So what else is new, you might ask. You say that you already know we live in an unsettled world. My point in rehearsing my little history is to share the fact that, although I grew up in a home where we were always prepared and my husband and I continued to practice always being prepared, I never felt like a prepper. I applaud prepping. I respect independence and self-sufficiency. However, I see too many people today who are so busy prepping that they seem to have forgotten how to live happily in the here and now. I offer up the following guidelines as examples of my own benchmarks. They are my mental safeguards that help me to be prepared but keep me from crossing over into an unhealthy obsession with prepping. And yes, there is such a thing as an unhealthy obsession with prepping. Any virtue carried to an unhealthy extreme becomes a liability. 

Rule #1: Prepping supplies cannot spill over into the comfortable living areas of my home. I don’t care how valuable certain items might be for bartering after the SHTF, if they interfere with my ability to provide a comfortable living environment for my family, then they have no place in my home. Making memories in the here and now is important, and I don’t want my child’s predominate memory being that there was never a clear path to walk between rooms and that she was embarrassed to invite a friend over because the clutter was so bad. I believe in stocking up; I really do. I have a tower of TP out in the shed and buckets of wheat in the downstairs closet to prove it. However, my family members feel like they live in a clean, comfortable home, well, at least most of the time.

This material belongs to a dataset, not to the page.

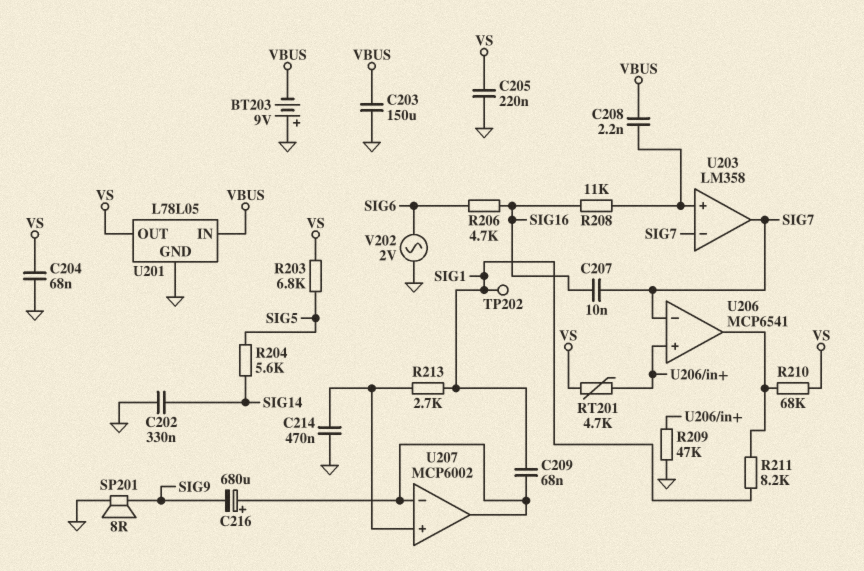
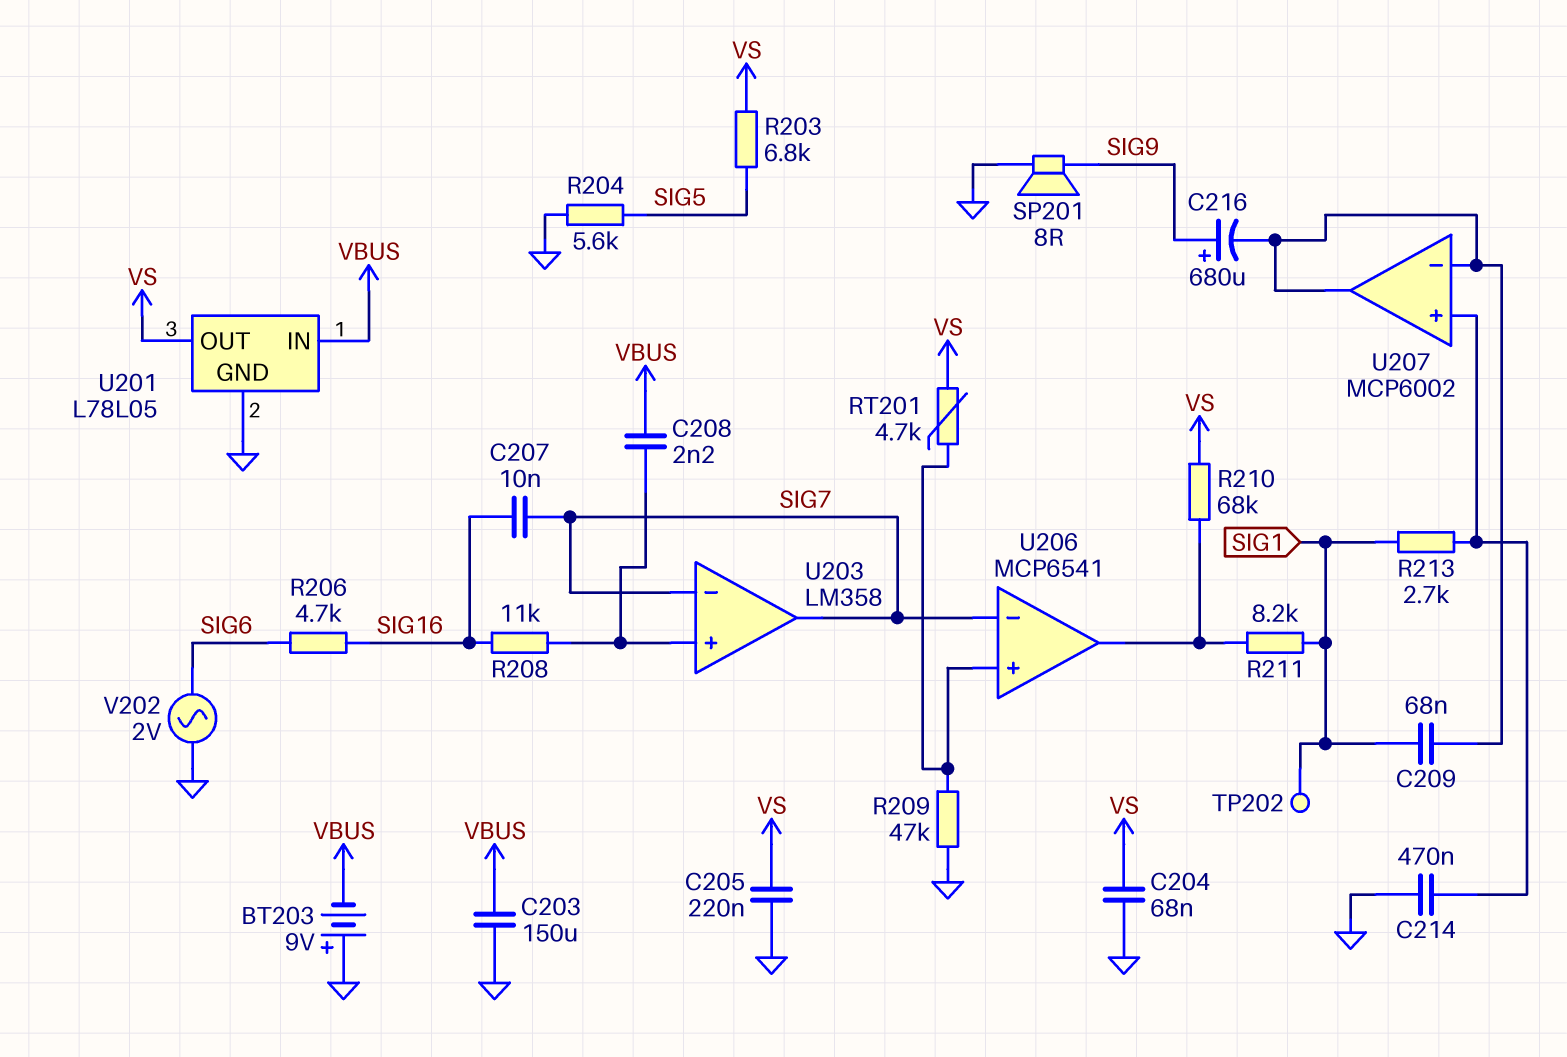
C202: 330nF (GND, SIG14) -> none
C216: 680uF (plus U207/in-, minus SIG9) -> 680uF (plus SIG9, minus U207/in-)
R204: 5.6k (SIG5, SIG14) -> 5.6k (GND, SIG5)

Rule #2: Every spare minute cannot be devoted to prepping. Prepping takes time and careful thought, but every hour spent prepping is an hour that you will never get back with your family for family memories. We combine the two when it makes sense. Working in our garden together as a family teaches many valuable lessons. However, if the kids are endlessly waiting around to play football with their dad and he is always too busy because it is more important to organize his bug out bag, then the wrong lesson is being taught. I have watched parents justify all of their time spent prepping by saying that they are doing it for their family. In my experience, children would rather have their parents’ time than just about any other resource. Okay, so maybe they won’t have the coolest gadgets or the greatest variety of foods in a crisis situation. But if they have good memories with their parents in the here and now, most will consider that a more-than-fair trade-off. There is also a much greater likelihood that they will function more effectively as a family unit and know how to support each other. They will also probably be happier and more adaptable.

Rule #3: Prepping decisions need to be jointly agreed on by both spouses. Otherwise, resentment simmers and eventually boils over. The biggest argument my husband and I ever had (and this is the truth) was about shipping empty Clorox bottles I had saved for water storage from Massachusetts to England during a military move. He was livid that I would even think of expecting the U.S. taxpayers to spend their hard-earned dollars on such folly. My position was that it had taken me two years to save up that many empty bottles. I made enough sacrifices as a military spouse already. It wasn’t fair that every two years I had to go back and start from zero again. In the end, we compromised. Mostly, I gave in. We shipped a few empty bottles– just enough so I could start a water storage plan as soon as our baggage arrived. The rest were thrown away. Prepping decisions always involve time or money, and both are important resources. Both parties need to be equally invested in those decisions. Even if one party is willing to do all of the gardening chores, both parties need to be in agreement on the amount of lawn to dedicate to the garden as opposed to, say, a hot tub and pool.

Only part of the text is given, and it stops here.